Head of Social Research Populix Vivi Zabkie mengatakan, keberadaan fatwa MUI ini sudah mencapai tingkat kesadaran yang tinggi hingga mencapai 94 persen di kalangan masyarakat Indonesia, baik di kalangan masyarakat Muslim maupun non-Muslim.
“Seruan boikot ini sangat kuat, sehingga awareness atas fatwa ini tak hanya dari umat Muslim, tapi juga non-Muslim. Bahkan, responden non-Muslim pun menyatakan dukungan mereka atas boikot. Hal ini mungkin terjadi karena isu ini adalah isu kemanusiaan yang tidak mengenal sekat agama,” jelasnya dikutip 21 Februari 2024.
Baca juga: Ramai Gerakan Boikot Produk Israel, Segini Perkiraan Kerugian Negara Yahudi
Dampak Boikot Produk Afiliasi Israel
Di lain sisi kata Vivi, dampak dari gerakan boikot ini sudah mulai dirasakan oleh perusahaan dan juga merek yang dikaitkan mempunyai afiliasi dengan Israel.

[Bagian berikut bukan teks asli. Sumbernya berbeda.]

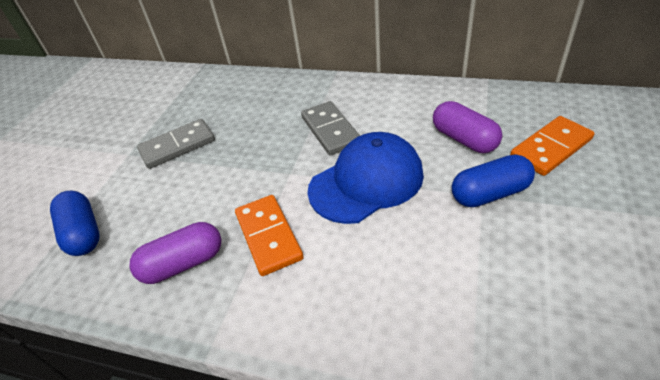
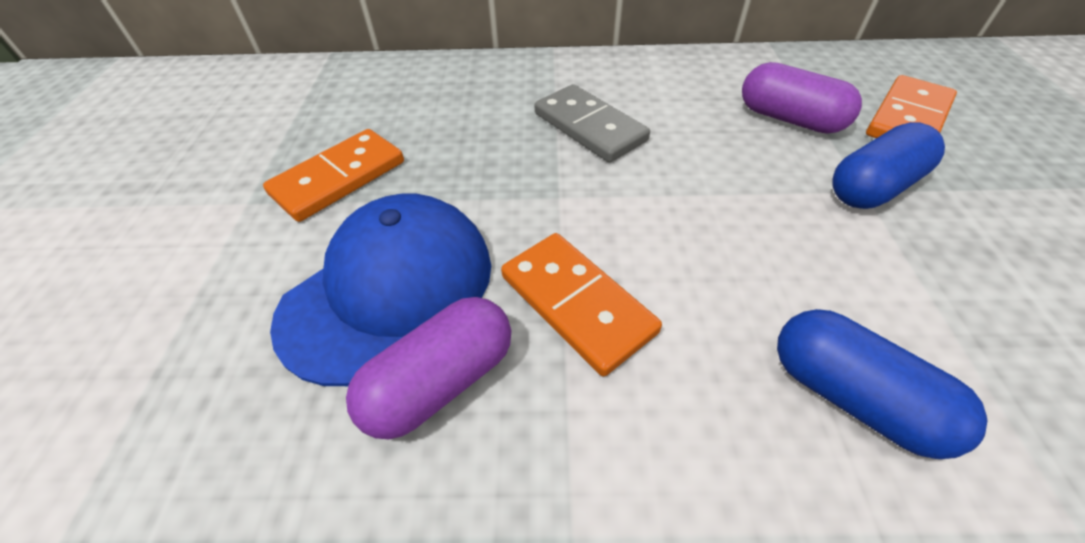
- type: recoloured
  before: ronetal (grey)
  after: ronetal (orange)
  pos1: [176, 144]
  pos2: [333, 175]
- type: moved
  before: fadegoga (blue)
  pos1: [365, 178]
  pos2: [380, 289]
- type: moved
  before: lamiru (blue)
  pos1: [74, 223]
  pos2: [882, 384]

Pada kuartal-IV 2023, McDonald’s menghadapi penurunan total pendapatan secara global sebesar 4 persen jika dibandingkan dengan kuartal sebelumnya. Salah satu waralaba restoran terbesar di dunia ini menjadi salah satu target dari gerakan boikot.
Menilik lebih spesifik pada pasar Indonesia, penurunan penjualan cukup signifikan terjadi pada merek-merek yang berada di bawah naungan Unilever.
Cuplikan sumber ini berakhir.